Let me count the ways.
First, back in 1962, the Catholic Church spoke, more or less, with one voice. Something like a papal encyclical, or, on a local level, a bishop’s pastoral letter, enjoyed a clear and open field, relatively free from competition. There simply was not then the vast unregulated river of comment that streams forth day and night from the internet, 24-hour television, and the press. Today, a papal encyclical still packs a considerable punch, but thousands of people, indeed millions, can now publish their opinions on religious matters, who could not in the past. This profusion of voces populi resembles the sort of anarchy that all those who wish to control freedom of expression must dread.
Now, of course, it has to be said that much of this commentary is of no enduring value, but some of it is. When the history of these times comes to be written, some of these voices will be heard still, and future generations will see early 21st-century Catholicism as pluralistic, not monolithic: a cacophony of discordant voices, not a choir all singing from the same hymn sheet. This is not the Church that the Council Fathers foresaw, or the documents of the Council presuppose.
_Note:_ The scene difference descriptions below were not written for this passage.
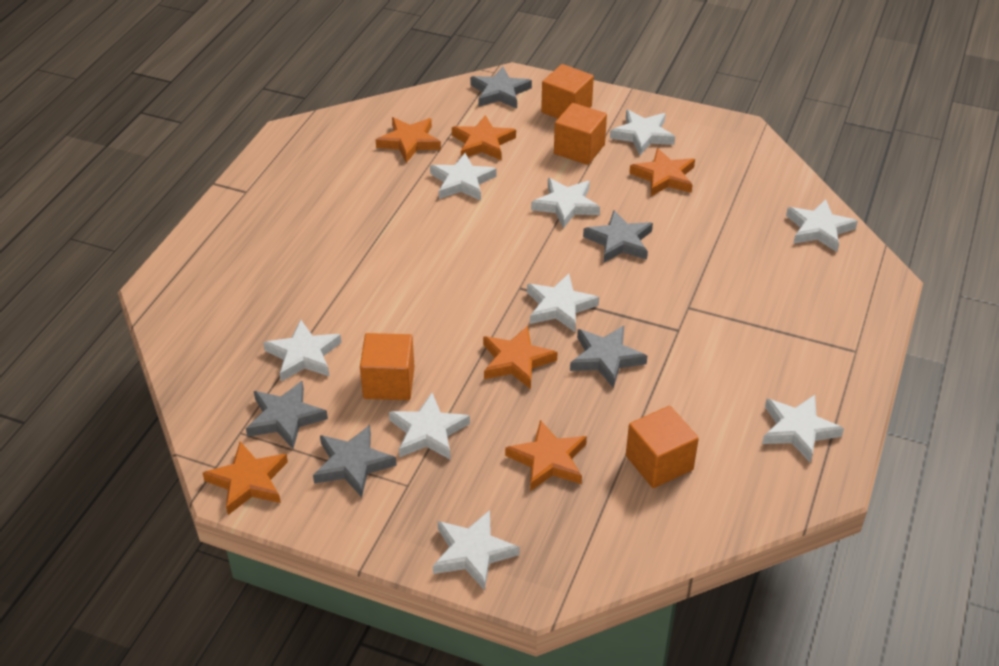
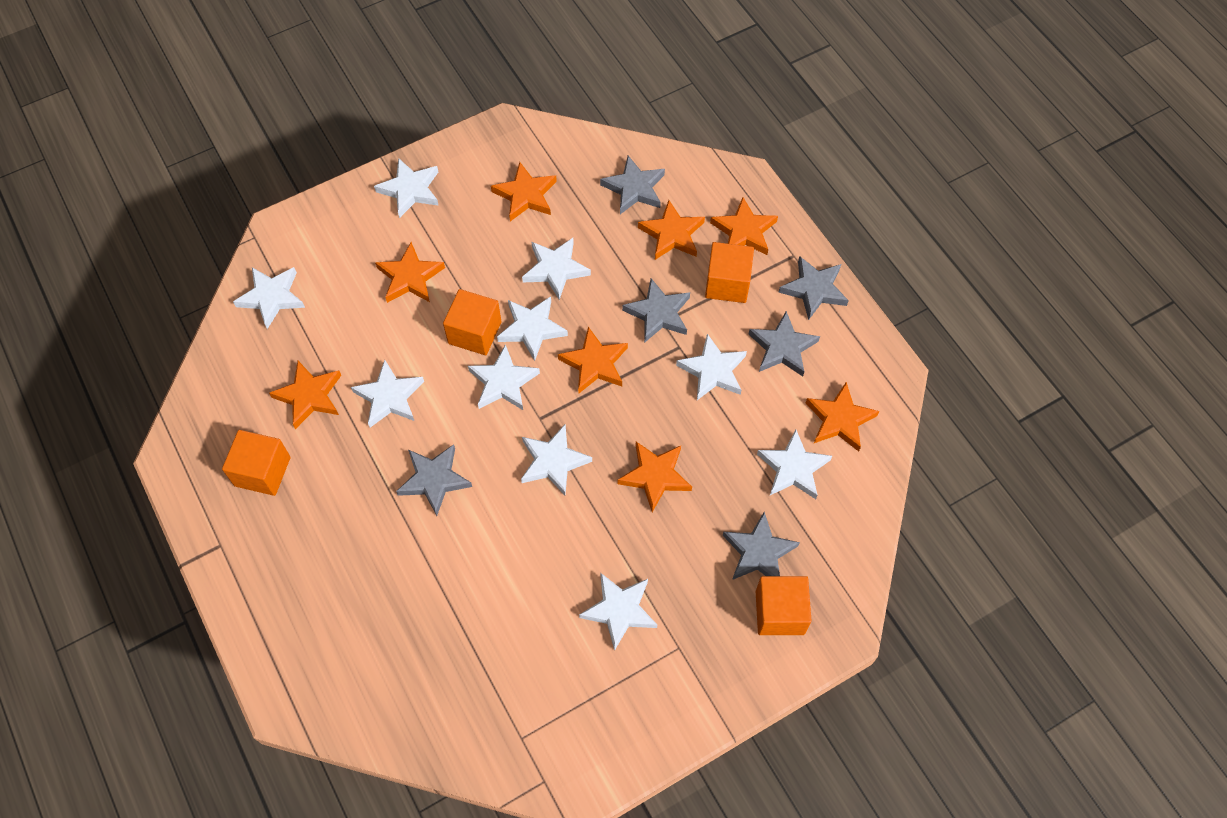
grey star: 5 -> 6
orange star: 6 -> 8
white star: 9 -> 10

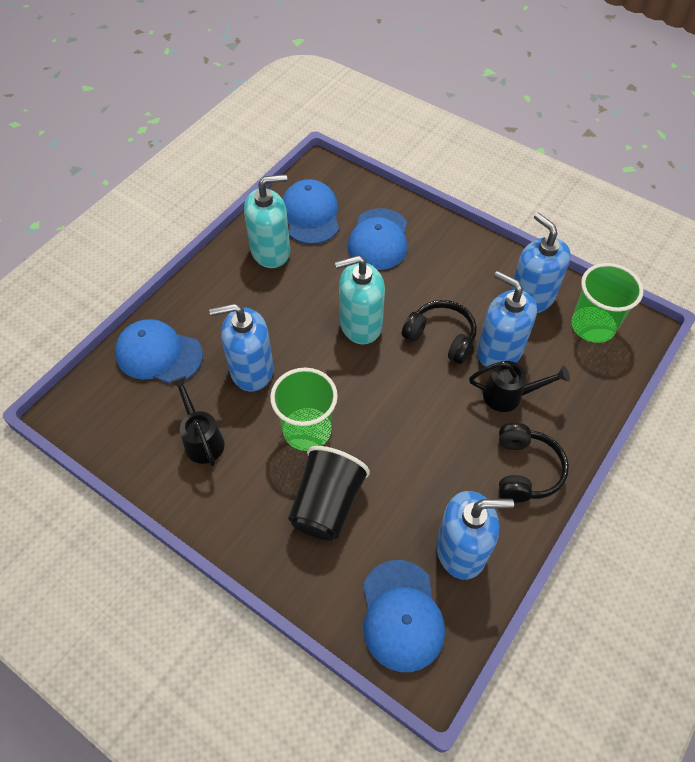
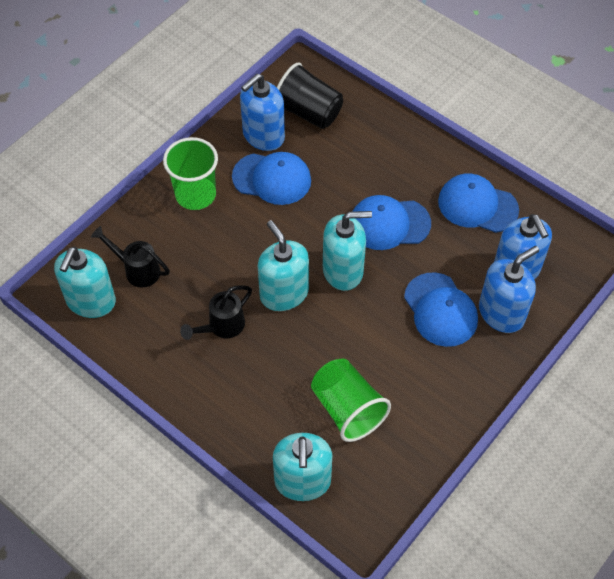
black headphones: 2 -> 0
blue soap dispenser: 4 -> 3
turquoise soap dispenser: 2 -> 4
Second, the Council Fathers imagined a dialogue with the world which now no longer seems possible. Once upon a time, Catholics could engage in discussions at official level with polite Marxists from the Eastern Bloc. That bloc no longer exists; indeed, most blocs have crumbled. While the Church may still want dialogue, there seem now to be few worthy partners. Few organised bodies seem interested in reasoned debate. Take the question of gay marriage and the farcical consultation on the same subject. The British Government itself has rejected dialogue with the Church, as Bishop Joseph Devine has pointed out.
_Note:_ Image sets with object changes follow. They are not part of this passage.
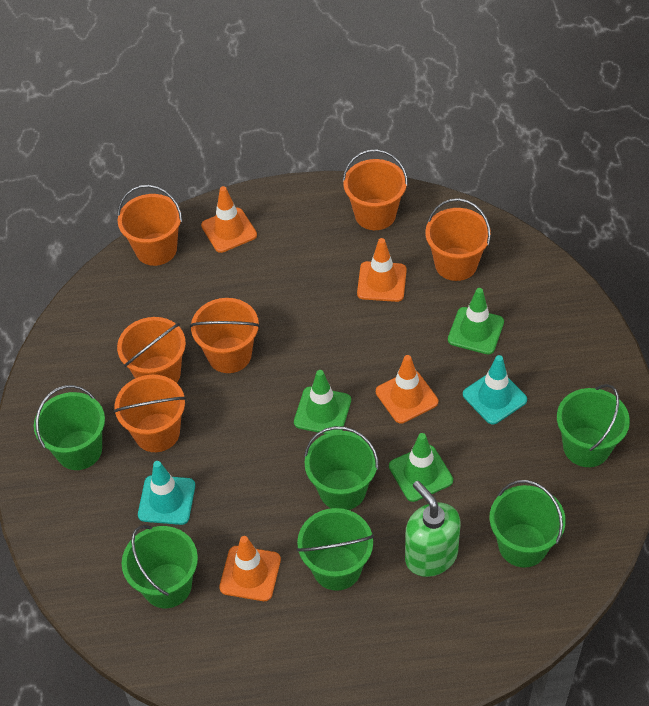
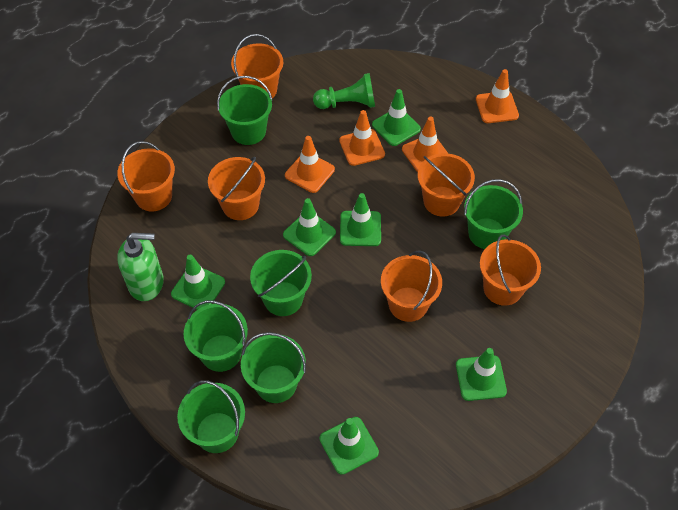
green pawn: 0 -> 1
green traffic cone: 3 -> 6
turquoise traffic cone: 2 -> 0

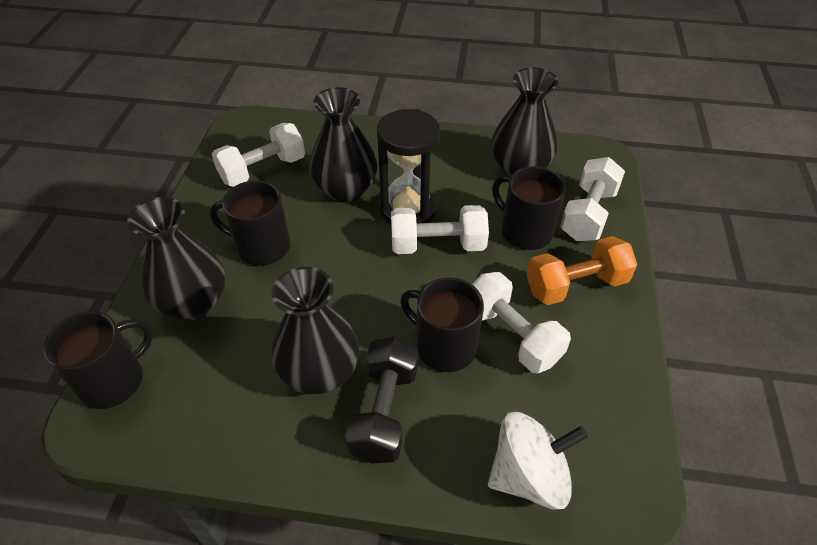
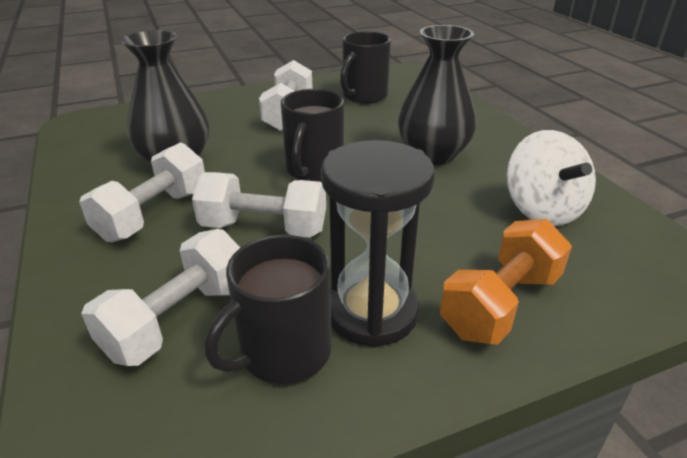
black dumbbell: 1 -> 0
black mug: 4 -> 3
black vase: 4 -> 2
As with David Cameron, so with Richard Dawkins, and so Bin Laden’s minions. I am not for a moment saying that all these people belong in the same category, but they all share one thing – they are not interested in talking to the Catholic Church.
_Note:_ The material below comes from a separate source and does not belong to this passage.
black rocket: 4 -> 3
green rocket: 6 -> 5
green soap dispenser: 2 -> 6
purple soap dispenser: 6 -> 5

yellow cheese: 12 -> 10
Third, the tone of the Council documents, and their emphasis on a knowledge of the Bible, seen, for example, in the introduction of the new lectionary, indicate an expectation that there would be a new flowering of study and learning. Sadly, for reasons largely beyond the Church’s control, the 50 years since the Council have seen a return to the Dark Ages in education. Dumbing down across the board, most clearly evident in the abandonment of the classics in schools, has largely cut theology off from its sources. The decline, too, of a book culture has led to the Bible becoming less accessible to many. What was once the shared patrimony of humanity – the stories of the Bible – has now become the preserve of those who dwell in a cultural ghetto. This collapse in educational standards is something everyone should lament, but few do, preferring to deny that it has happened. Catholicism needs a high culture in which to flourish, and that high culture, in Europe at least, is withering. The Vatican Council was, in some senses, the last hurrah of a high culture that seemed healthy, but was in fact to be dealt its death blow in 1968. Vatican II was supposed to usher in a new age of Biblical knowledge. Instead, the Bible is now less known than it was 50 years ago.
This may sound pessimistic, and in a way it is. The Vatican II Fathers probably, if they thought of the future at all, thought of the Church continuing much as before. In the last 50 years, this has been the unspoken assumption – that the Catholic Church would continue, along the same model as it has since the reign of Blessed Pius IX. But this looks increasingly unlikely. It is more than possible – indeed it seems more or less certain – that the Church of the future is not going to be like the Church of the past. It is going to have to do without the huge number of priests and religious that it once considered normal; it is going to have to do without the institutional structures. But this shedding of an old skin, which may well be deeply painful, could in fact be liberating. We could be on the brink, at last, of seeing the birth of a new model of Church, one that the Council Fathers hoped for, but the exact form of which would have surprised them considerably.